Client: "Hey man... I am back with the token... Give me my fresh banana .... Can't waste anymore time..."

Service: "Ho...ho... looks like token is fine.. enjoy the Fresh Banana..."




I guess, the above explains the information flow between the three parties involved in the trust relationship - at a very high-level.
Now, let's dig in to the interaction between the client and the STS - the rest we'll look in to in a future blog post.

Security token service[Monkey man] issues tokens only for client [The Monkey] it trusts.

Trust relationship between the client and the STS can be established via user name/password or certificates or via any other mean defined by the STS [Monkey was able to prove itself to the monkey man]

STS communicates this [the form of trust relationship] via its security policy as per WS-Security Policy.

For example, STS can enforce all its clients to sign the Request for the Security Token [RST] - or else - prove themselves via UsernameToken [that is user name / password].

The bottom line is - STS knows the client well and it knows how to authenticate the client.

As the first step - the client prepares the RST [ this is how we call the Request - under the terminology defined in WS-Trust spec] - and sends a web service request, secured to be compliant with the security policy of the STS.

This RST also includes the required claims for the response - or the security token.

What else the RST includes?

- The end point reference [EPR] of the service, where the client goes to use this token
- The desired valid time for the expecting security token
- Token type of the expecting security token [ SAML 1.1 / SAML 2.0]
- and more...

Lets discuss a simple flow between the client and the STS - without being bound to any heavy technical jargons - defined in the spec.

Once client sends the RST to the STS - STS will first validate the authenticity of the requester - by validating the request against the defined security policy of STS.

Then it will start preparing the security token [Request Security Token Response].

STS will first include all the requested claims - and will sign it with its private key .

Then - it finds the public certificate of the service which this token will be sent by the client and will encrypt the token with it.

Now, this security token is opaque to the requester - or the client - since it's encrypted with service's public key.

But - still the client needs to know way to refer to that token.
For - example, if client wants to cancel or renew the token, the it has to know which token its referring to.

To help the client with the above, STS adds two extra elements to the RSTR - which are visible to the client.

These elements are known as RequestedAttachedReference and RequestedUnattachedReference.

If client wants to refer the token within the SOAP message it self - the it will use the id from RequestedAttachedReference - if it wants to refer the token of the message itself, then it will be the RequestedUnattachedReference.

For example, when issuing a token, the STS caches the issued token in its side.

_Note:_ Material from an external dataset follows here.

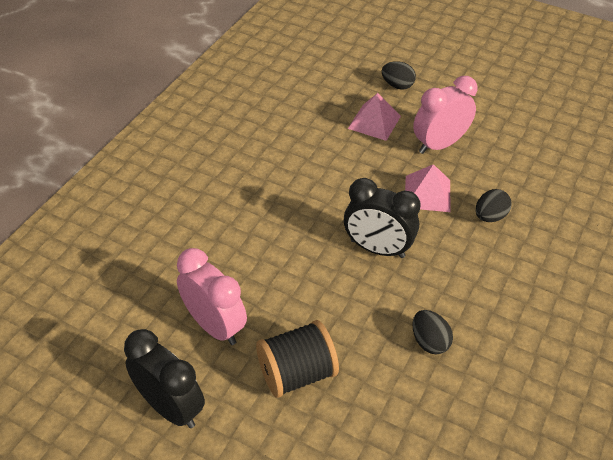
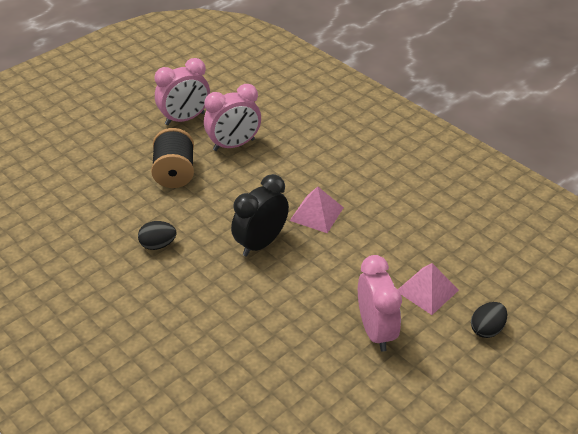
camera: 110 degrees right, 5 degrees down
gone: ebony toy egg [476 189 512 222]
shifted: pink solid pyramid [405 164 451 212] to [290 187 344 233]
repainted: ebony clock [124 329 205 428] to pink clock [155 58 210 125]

So - if the client wants to Renew the token, then this can be done by client sending the id from the RequestedUnattachedReference to the STS.

Apart from the above - STS also adds another element called, Proof-of-Possession Token.

A proof-of-possession (POP) token is a security token that contains secret data that can be used to demonstrate authorized use of an associated security token..

The POP token is visible to the requester.

Proof of possession is needed when the client does not provide the public key to use and signs (authenticates) this using the corresponding private key, thereby proving possession.

Further, the STS includes a KeyInfo element in to Security Token, that can be used to validate the proof of possession token. This element is only visible to the relying party service.

Now, the STS will send the encrypted token to client.
This approach we discussed is known as Holder of Key approach - we'll discuss the other approaches in a future post.

[Thanks a lot Chanaka for the images...]

3 comments:

Charitha said...

Thanks Prabath for such a great and simple explanation. If all WS-Security concepts can be explained in a similar manner, the security space will be a much better place :)

lahiru said...

Awesome post Prabath !!!

Achala Chathuranga Aponso said...

Really nice post. A great way of presenting concepts in a simple way.